Circumcision: Cruel Cut or Essential Slice of Life?

To cut or not to cut is no foregone conclusion.

Anti-circumcision advocates claim that 100 percent of babies are against the practice. (Photo: Getty Images)
Originally from Baltimore, Oliver lives and writes on a quiet, tree-lined street in Brooklyn.

To slice or not to slice? For millenia, circumcision has been a largely religious or cultural decision. More recently, it's become an international health and ethics debate. On Monday, a study from the Fred Hutchinson Cancer Research Center in Seattle was reported to have found a link between circumcision and slightly lower levels of prostate cancer. According to Dr. Jonathan L. Wright, who led the research, the findings were noteworthy, but not enough to swing the pendulum one way or another. As he said to Reuters: "I would not go out and advocate for widespread circumcision to prevent prostate cancer. We see an association, but it doesn't prove causality."

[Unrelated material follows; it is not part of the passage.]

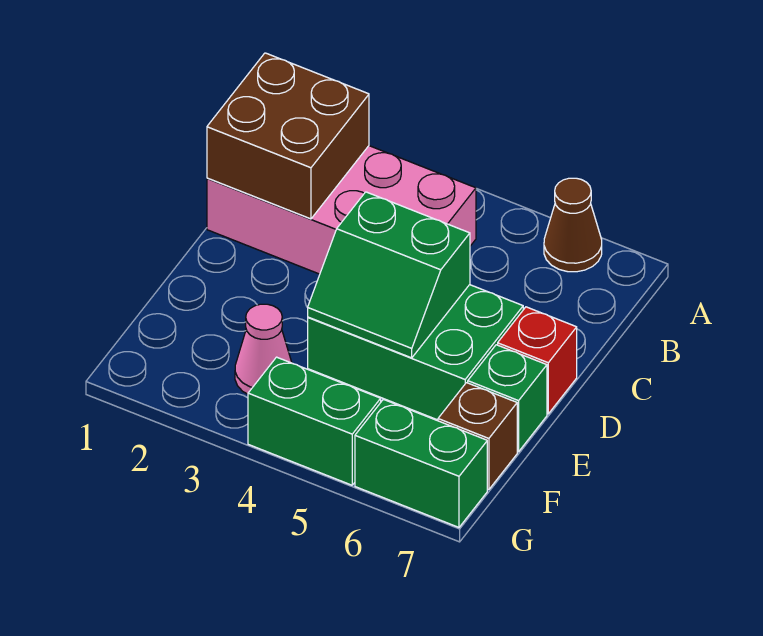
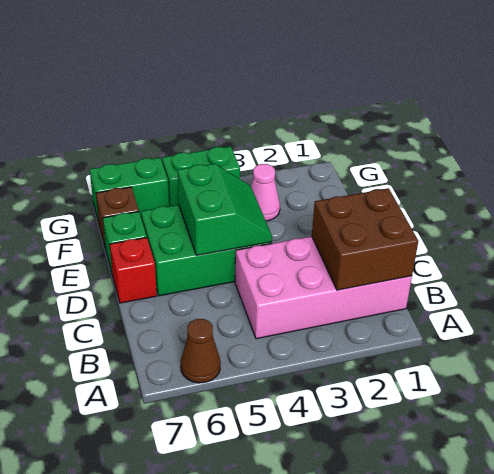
green slope D4:E5 level 2 top D -> green slope D4:E5 level 2 top 5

According to the World Health Organization, today about 30 percent of men age 15 and older are circumsized, with 70 percent of those being Muslim. Numbers are dropping steadily: in Europe, around 15 percent of men are circumsized, and in the U.S. the rate has dropped from 91 percent in the '70s to just 60 percent today. Here in the states, prevalence varies widely depending on geographical location, with 81 percent getting the procedure done in the Midwest, 66 percent in the Northeast, 64 percent in the South and 37 percent in the West.

The downward trend arises out of growing concern by parents that the practice is akin to "genital mutilation," and could have lasting physical or psychological effects. Though not everyone agrees, according to the British Medical Association (BMA), "it is now widely accepted, including by the BMA, that this surgical procedure has medical and psychological risks." And according to the American Academy of Pediatrics, which does not recommend routine neonatal circumcision, any evidence that the procedure lowers risk of urinary tract infections, rare penile cancer, and sexually transmitted diseases later in life isn't worth the immediate risks.

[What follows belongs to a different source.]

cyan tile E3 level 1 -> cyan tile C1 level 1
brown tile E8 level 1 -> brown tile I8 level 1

Advocates for circumcision cite the growing body of evidence showing its impact on curbing transmission of sexual diseases in developing countries. As Katherine Harmon of Scientific American wrote last November, some studies are finding circumcision can reduce the odds that a heterosexual man will contract HIV by 57 percent or more. Not surprisingly, there's an ongoing effort in 13 HIV-plagued countries in southern and eastern Africa to circumcise 80 percent of their men by 2015. Across the continent, circumcision rates have risen to 62 percent.

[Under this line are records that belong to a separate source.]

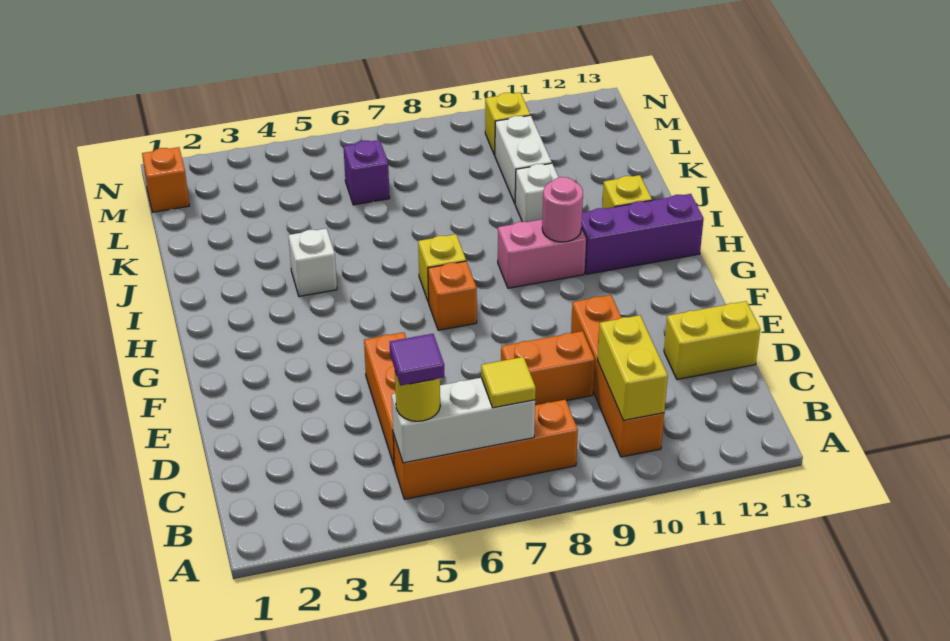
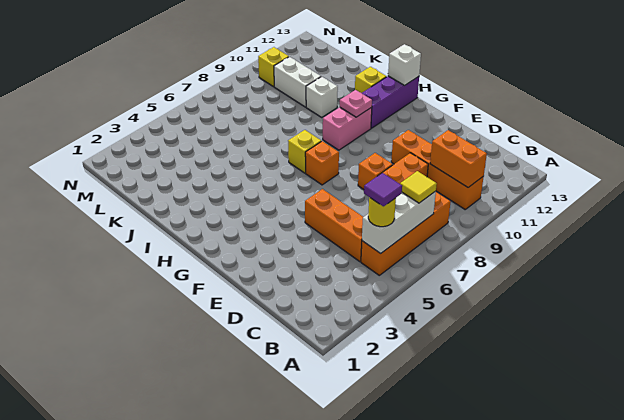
yellow brick B10:C10 level 2 -> orange brick B10:C10 level 2
yellow brick D12:D13 level 1 -> none
pink round brick H10 level 2 -> pink plate H10 level 2
white brick I4 level 1 -> white brick H13 level 2
purple brick L6 level 1 -> none
orange brick M1 level 1 -> orange brick E8 level 1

For most of us, however, circumcision should remain what it's always been: a parent's personal choice. With the health issue more or less a push, there's little reason why we shouldn't continue to feel comfortable raising our boys with or without their foreskins. Said Dr. Douglas S. Diekema, a member of the American Academy of Pediatrics' taskforce on circumcision, to the New York Times: “There’s no compelling medical reason to do it. There’s also no compelling reason that it’s not a valid choice for families to make. There are some small benefits, and these need to be weighed against the risks.”